Zoals eerder geschreven kunnen mensen wat minder zelfvertrouwen compenseren door het hebben van meer vertrouwen (in andere mensen) in de context. Als dat echter tot een sterke afhankelijkheid leidt dan is dat in meeste teams geen wenselijke situatie. Maar dat geldt ook als mensen zich volledig onafhankelijk van het team opstellen. Wederzijdse afhankelijkheid is meestal de beste basis voor samenhang en verbinding, mits er voldoende onderling vertrouwen aanwezig is. Als mensen het gevoel krijgen dat zij door zich kwetsbaar op te stellen ook kwetsbaar worden dan gaat het mis. De angst voor afrekeningen en/of voor misbruik van een zwak moment blokkeert o.a. het cruciale proces van feedback geven en ontvangen. Er ontstaat een angst voor conflicten met als gevolg een sterk dalende betrokkenheid (Lencioni).   

emotionsEmoties spelen een belangrijke rol als het om het creëren, behouden of verliezen van vertrouwen gaat. Dat begint bij het individu.
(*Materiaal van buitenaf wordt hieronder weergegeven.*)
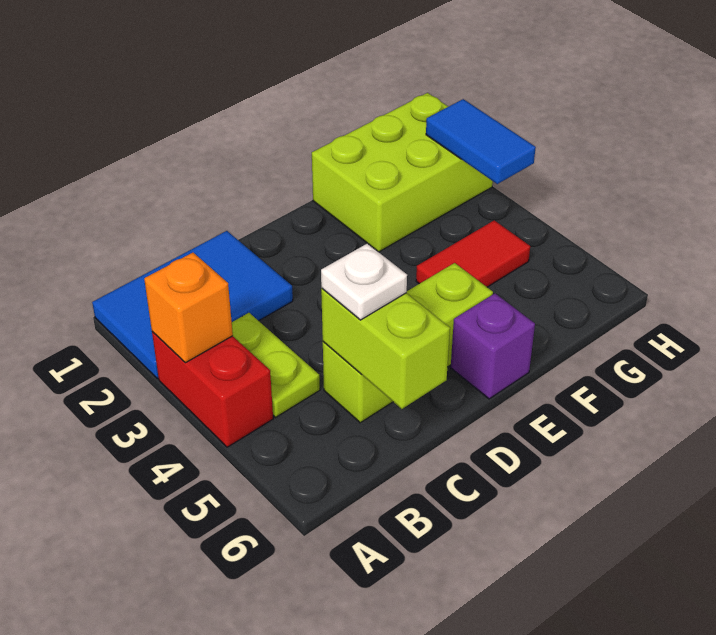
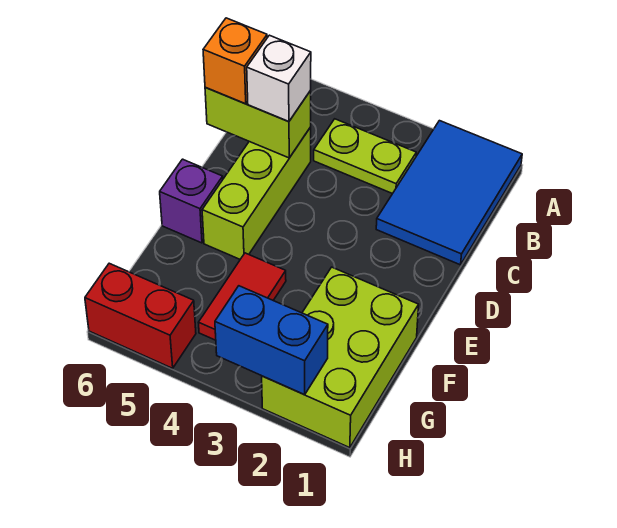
red brick A3:A4 level 1 -> red brick H5:H6 level 1
orange brick A3 level 2 -> orange brick C6 level 3
white plate C5 level 3 -> white brick C5 level 3
blue tile H2:H3 level 2 -> blue brick H2:H3 level 2

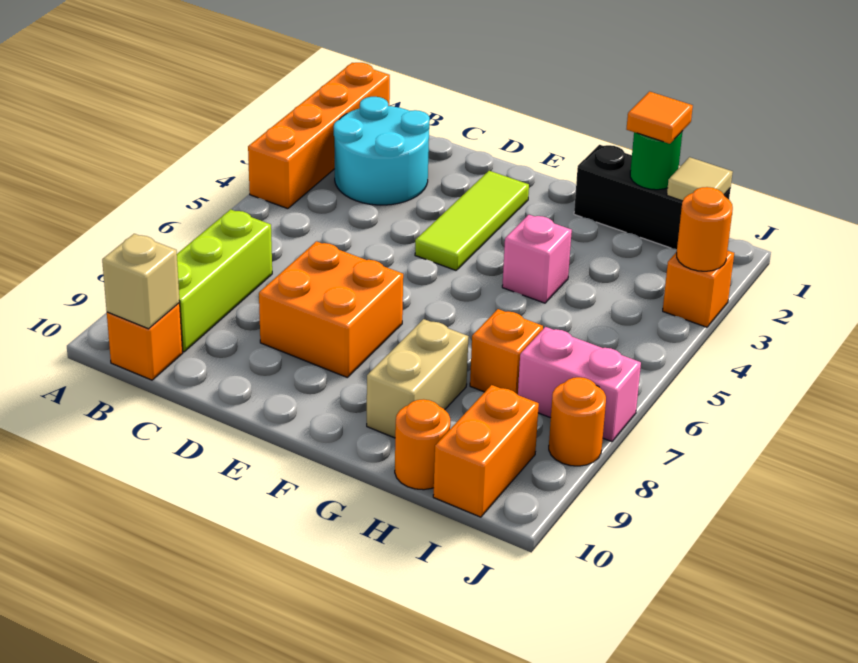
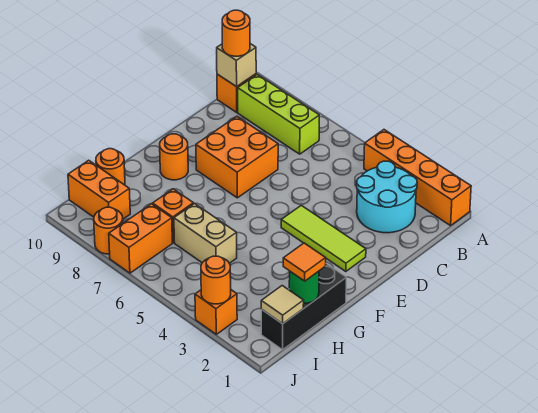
none -> orange round brick B10 level 3
none -> orange round brick F9 level 1
pink brick G4 level 1 -> none
tan brick G8:G9 level 1 -> tan brick H5:H6 level 1
pink brick I7:J7 level 1 -> orange brick I7:J7 level 1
De vraag “kan/wil ik laten zien wat ik voel?” wordt te vaak ontkennend beantwoord. Het individu kiest er dan voor om gevoelens niet te uiten want dat is “veiliger”. Voor sommigen is dat makkelijk omdat ze sowieso gereserveerd zijn in het uiten van gevoelens. Veel van deze mensen maken een bewuste keuze ten aanzien van waar en wanneer ze met hun gevoelens voor de dag komen. Dit zijn de mensen die vaak hoog op “emotionele controle scoren”. Het, in een bepaalde context, niet tonen van gevoelens is voor hen geen probleem omdat ze in een andere context (alsnog) hun hart kunnen luchten. Ze kroppen het niet  op. Voor mensen met een lagere score op emotionele controle is het belangrijk dat zij hun gevoelens in het “hier en nu” kunnen tonen. Uitstel betekent dat ze er mee rond blijven lopen zonder zicht op het moment waarop zij hun hart kunnen luchten. Dan ontstaat het risico dat de bom barst op de verkeerde plaats en het verkeerde moment.

In een team moet ruimte zijn voor emoties, soms mogen die zelfs de ruimte vullen, dat maakt zaken helder. De kunst is om een veilige omgeving te creëren die de gereserveerde collega als de ideale context ziet en waarin de “open boek collega” voldoende vertrouwen in haar/zijn collega’s heeft om zich te laten “lezen”.

Daarmee wordt voorkomen dat in een team waarin iedereen roept “hier mag/kan je alles zeggen” mensen toch niets zeggen.